Someone earlier thought that the optimizer might use an index if there is a high percentage of deleted records - the index would not have any entries for the deleted records and would, therefore, be faster for getting all the active records.

Now that may have been just a guess but it makes sense - did the message that said the index was used give any further information?

Vern

-------------- Original message --------------
From: Luis Rodriguez <luis.rodriguez2@xxxxxxxxx>

Terrence,

I agree (and am very conscious of) with the fact that the only way to guarantee
a result ordered is with the ORDER BY clause.

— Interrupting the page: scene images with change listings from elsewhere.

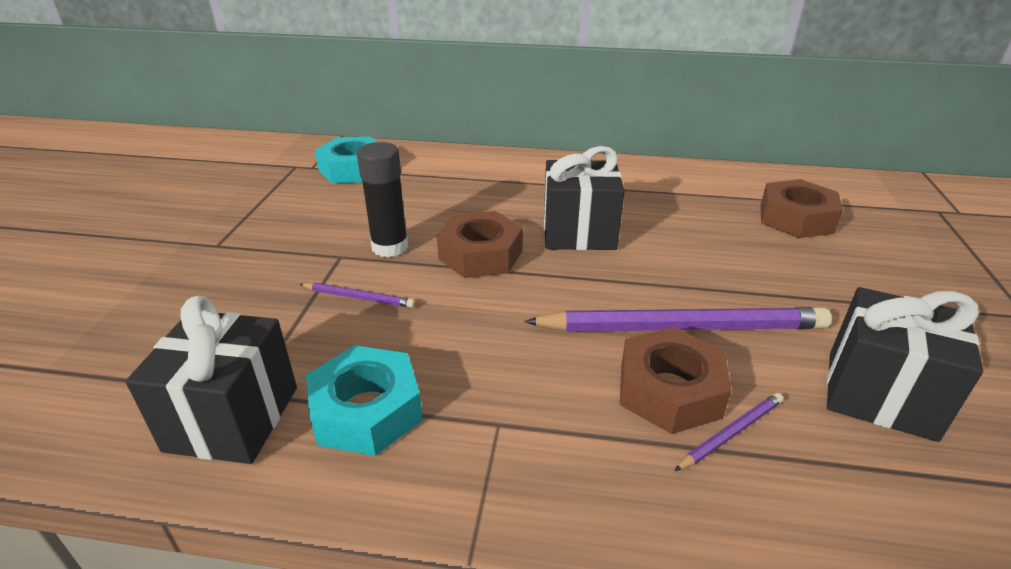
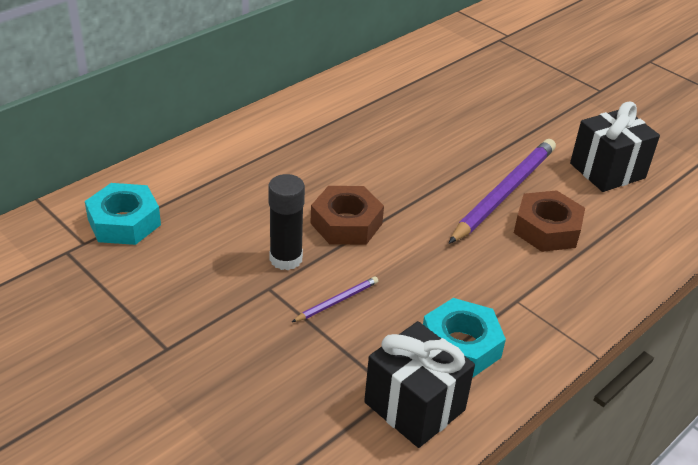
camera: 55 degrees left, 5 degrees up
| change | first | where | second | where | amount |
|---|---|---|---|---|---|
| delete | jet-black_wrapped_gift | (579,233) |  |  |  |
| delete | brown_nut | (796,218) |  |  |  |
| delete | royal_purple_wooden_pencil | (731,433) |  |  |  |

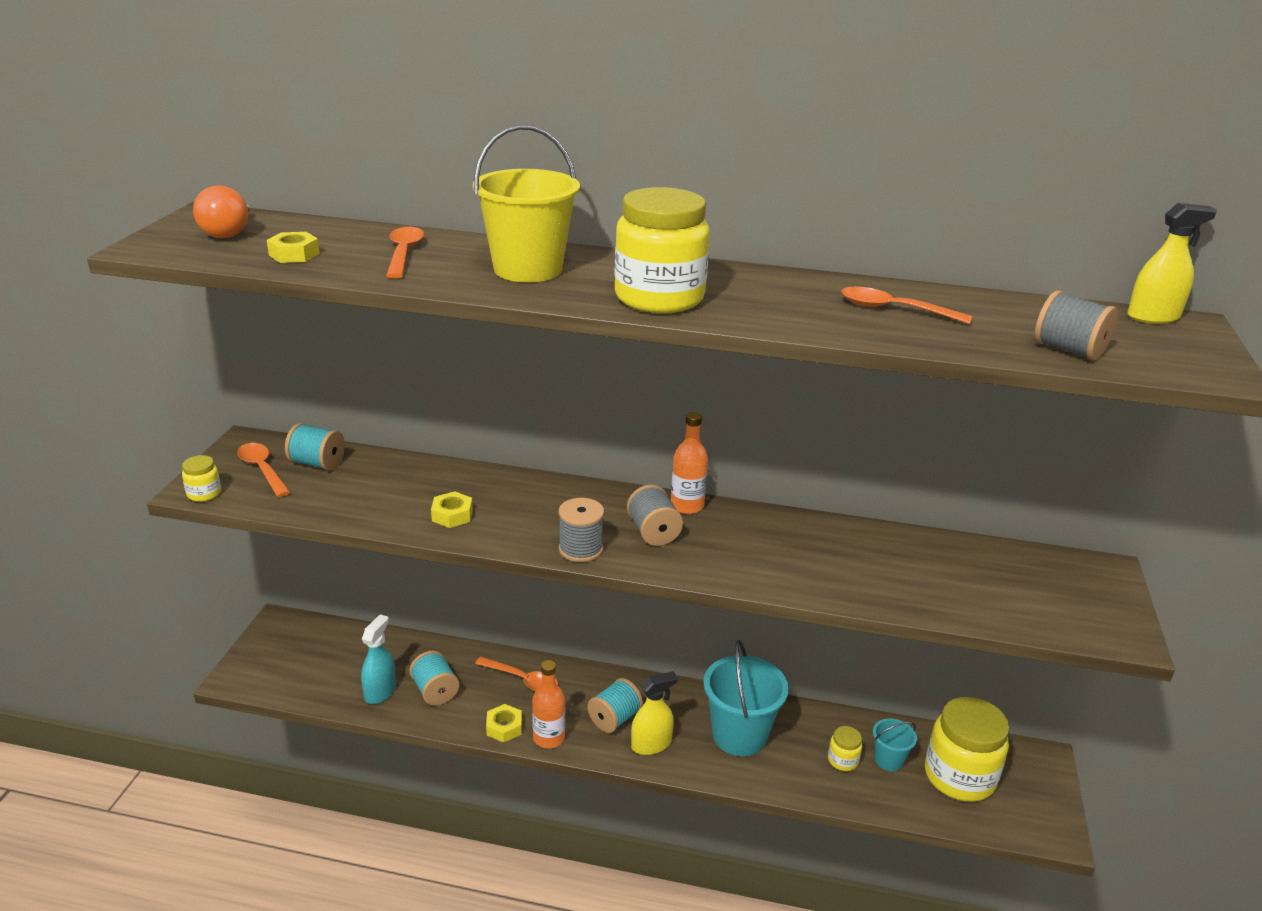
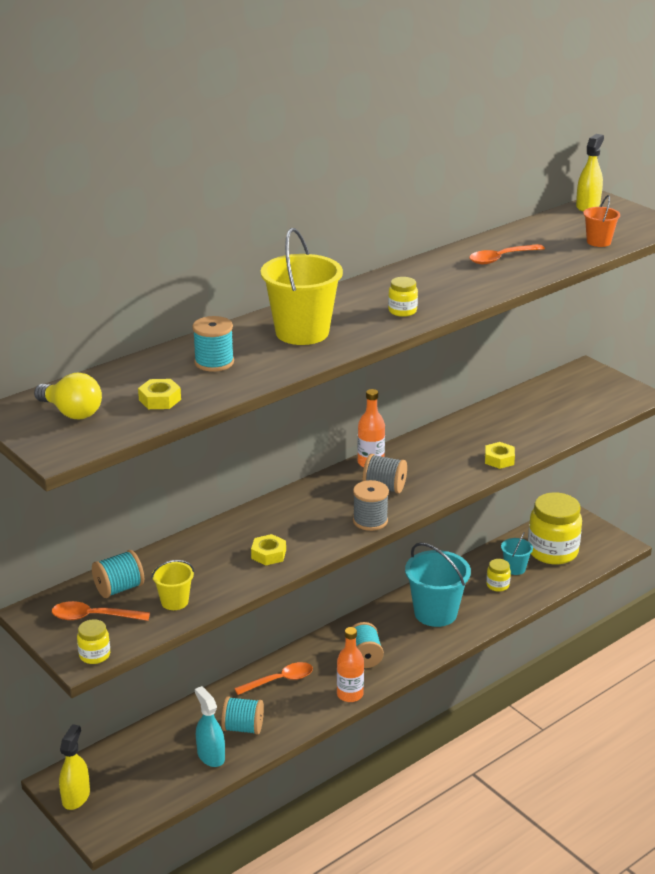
camera: 50 degrees left, 0 degrees up
| change | first | where | second | where | amount |
|---|---|---|---|---|---|
| recolor | orange_lightbulb | (228,232) | yellow_lightbulb | (72,412) |  |
| resize | yellow_preserve_jar | (659,298) |  | (402,311) | x0.44 |
| replace | orange_spoon | (404,253) | aqua_reel_of_thread | (214,362) |  |
| replace | ash-grey_reel_of_thread | (1068,350) | orange_bucket | (598,242) |  |
| move | yellow_spray_bottle | (651,744) |  | (76,797) |  |
| move | yellow_nut | (504,727) |  | (499,459) |  |
| insert |  |  | yellow_bucket | (174,601) |  |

That said, what I don't really understand is SQL using an index for reporting
the RRN(). One would imagine that kind of things would be better doing a table
scan.

Regards,

Luis Rodriguez

IBM Certified Systems Expert
eServer i5 iSeries Technical Solutions


--- On Sat, 7/26/08, midrange-l-request@xxxxxxxxxxxx
wrote:

------------------------------

message: 2
date: Sat, 26 Jul 2008 00:13:35 -0400
from: Terrence Enger
subject: Re: SQL - RRN() not in order

Let me remind people--I confess, myself included--that if
you want
results in a specific order, you must specify that order
explicitly.
Even selecting from a keyed logical does not guarantee any
particular
sequence.

This is hard to remember because it so often happens that
the system
will choose a strategy which returns rows in the
"right" order by
accident. Sigh!

Cheers,
Terry.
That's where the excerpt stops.